Let $P(x)$ be $Q(x)$ polynomials such that $\deg(Q) \geq \deg(P) + 2$. Then \begin{align*} \int_{-\infty}^{\infty} \frac{P(x)}{Q(x)} e^{iax} \,\mathrm{d}x = 2 \pi i \frac{a}{|a|} \sum_{k=1}^{m} \mathrm{Res}\left[ \frac{P(x)}{Q(x)} , z_k \right] \end{align*} where $a$ is a real constant and $z_1,\,\ldots\,,z_m$ are the singularities to $P(x)/Q(x)$ in the upper halfplane if $a>0$ and the lower halfplane if $a<0$.

I am having a bit of problems understanding this. I know the reason why we have to switch contour is that $e^{iz}$ blows up. But I really can not see why or how it blows up.

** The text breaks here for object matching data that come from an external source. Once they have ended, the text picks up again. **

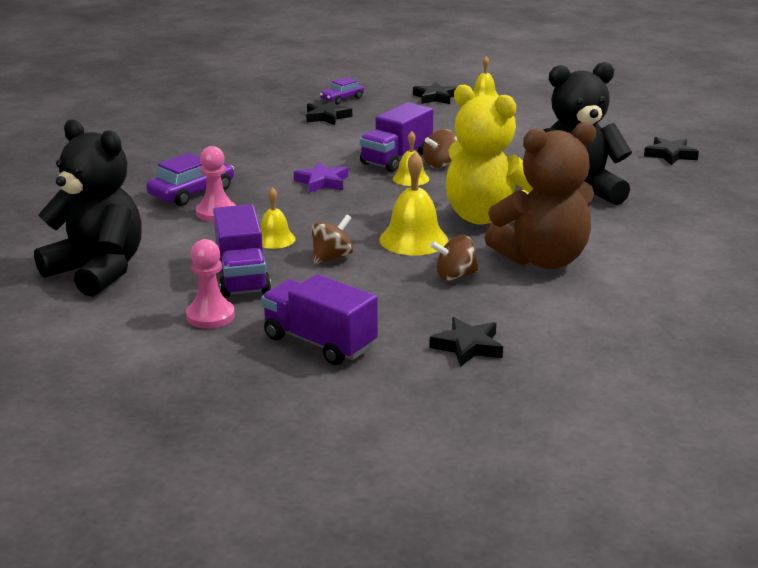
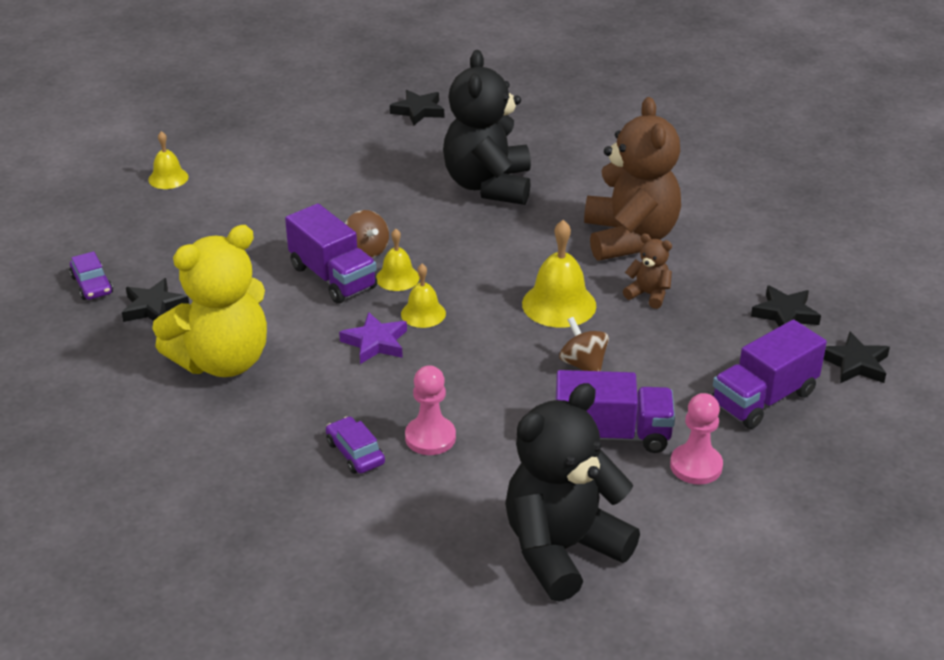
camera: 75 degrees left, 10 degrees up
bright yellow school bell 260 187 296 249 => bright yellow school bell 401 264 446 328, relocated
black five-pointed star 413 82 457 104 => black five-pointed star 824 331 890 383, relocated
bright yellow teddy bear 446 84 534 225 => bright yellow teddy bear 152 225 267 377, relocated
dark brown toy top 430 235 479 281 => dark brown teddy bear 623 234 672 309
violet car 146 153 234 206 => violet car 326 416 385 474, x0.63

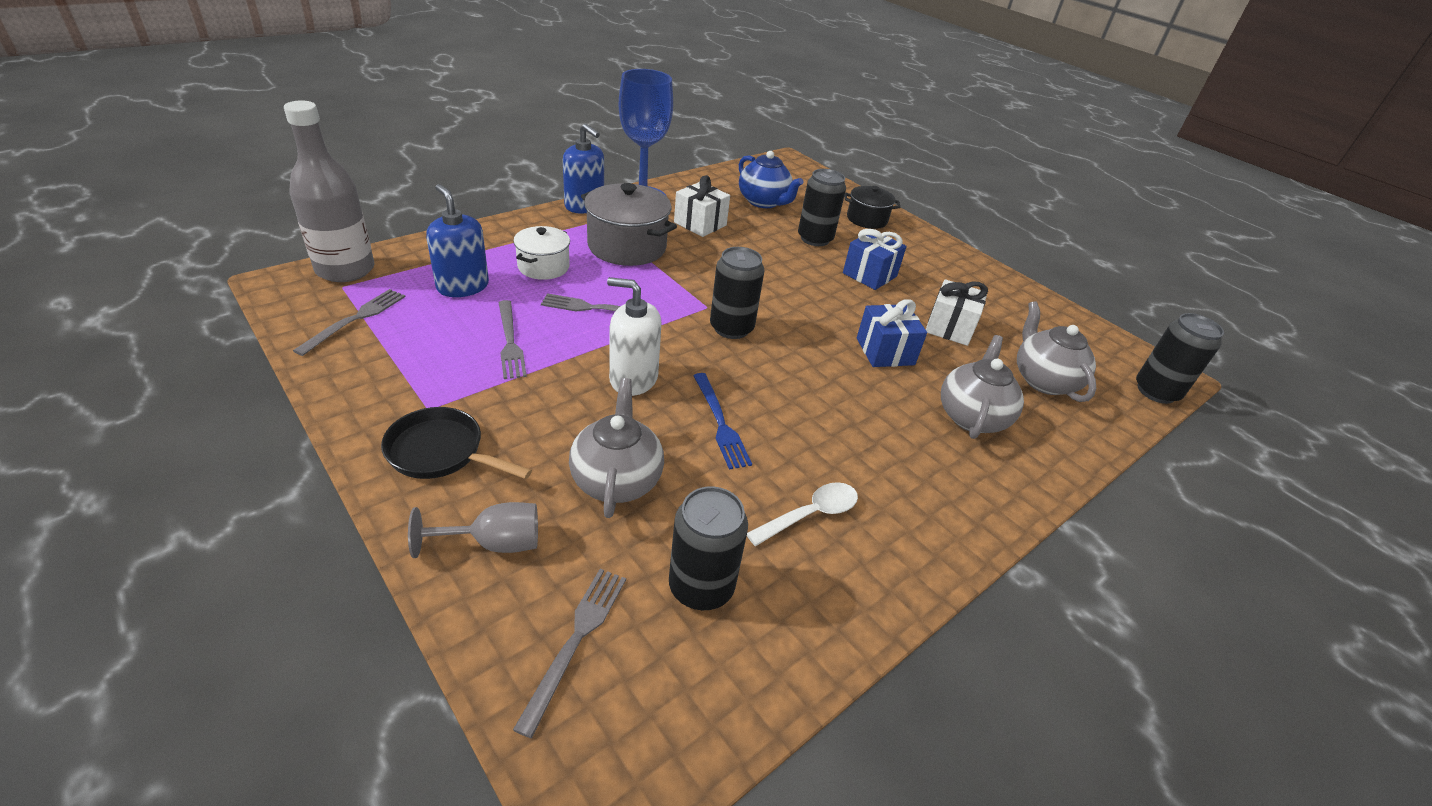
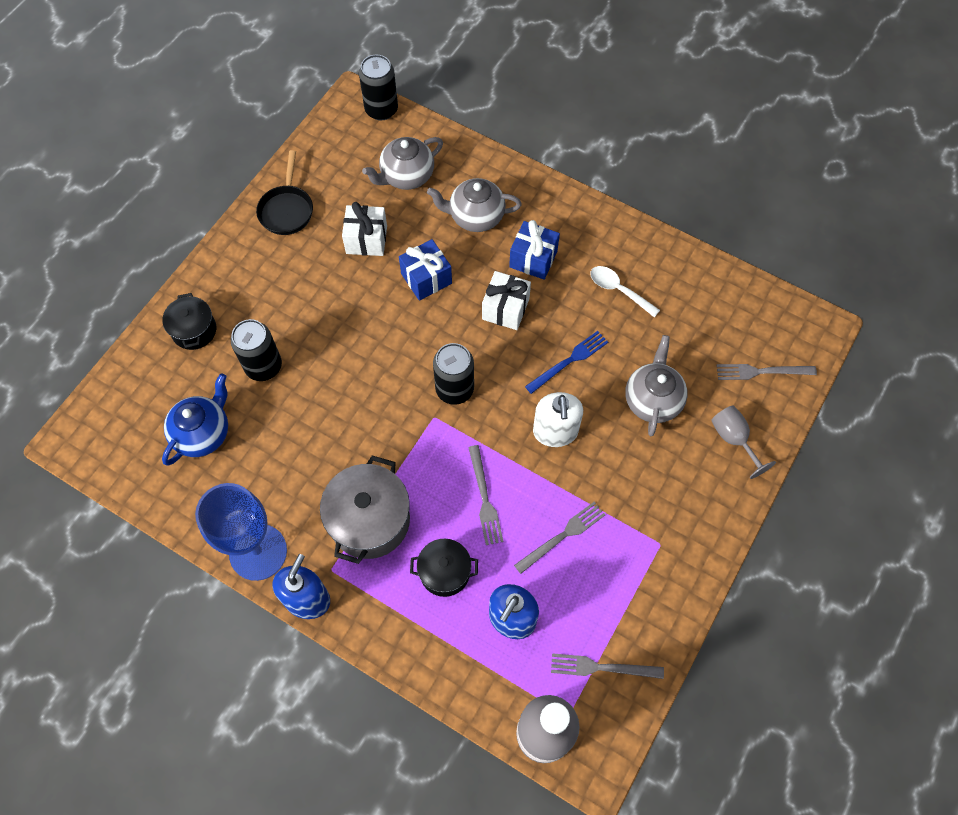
camera: 105 degrees left, 25 degrees up
black tin 669 486 748 610 => nothing
black pan 381 407 532 479 => black pan 256 150 313 235, relocated
snow-white gift 674 175 730 237 => snow-white gift 482 271 531 330, relocated
blue gift 843 229 907 290 => blue gift 509 220 560 280, relocated
snow-white cooking pot 513 226 570 280 => black cooking pot 410 539 478 597
grey china teapot 569 378 664 518 => grey china teapot 625 335 688 437, 120 degrees clockwise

Take the canonical example for why this theorem is useful $$ J = \int_{-\infty}^\infty \frac{e^{iz}}{z^2+1} $$

Contour

Now the clue here is to show that the integral along the curve tends to zero, and then use the residue theorem. To show that the integral tends to zero I did this \begin{align*} \left| \int_{C_1} \frac{e^{iz}}{1+z^2} \,\mathrm{d}z\right| \leq \int_{C_1} \left| \frac{e^{iz}}{1+z^2} \right| \,\mathrm{d}z \leq \sup_{z = R e^{i \theta}} \left( \frac{1}{\left|1+z^2\right|} \right) \int_{C_1} |e^{iz}| \,\mathrm{d}z \end{align*} where the $ML$-inequality was used in the last inequality On the circle with radius $R$ we have $|e^{iz}|=R$, and we can use the inequality $|a+b|\leq|a|-|b|$ to simplify further \begin{align*} \left|\int_{D_R} \frac{e^{iz}}{1+z^2}\,\mathrm{d}z \right| \leq \sup_{z = R e^{i \theta}} \left( \frac{1}{|z|^2-1}\right) \int_{D_R} R \,\mathrm{d}z \leq \pi \frac{R}{R^2-1} \end{align*} which tends to zero as $R \to \infty$ as wanted. but if one instead had $e^{-iz}$ then the theorem states that one has to use the lower half plane. But I do not see where my calculations err if one persists in using the contour in the upper half plane? What goes wrong, and why does it go wrong? $|e^{-iz}|$ should still be $R$ on the semi-circle.

How can one formally show that the integral diverges when picking the contour as a semi circle in the lower half plane?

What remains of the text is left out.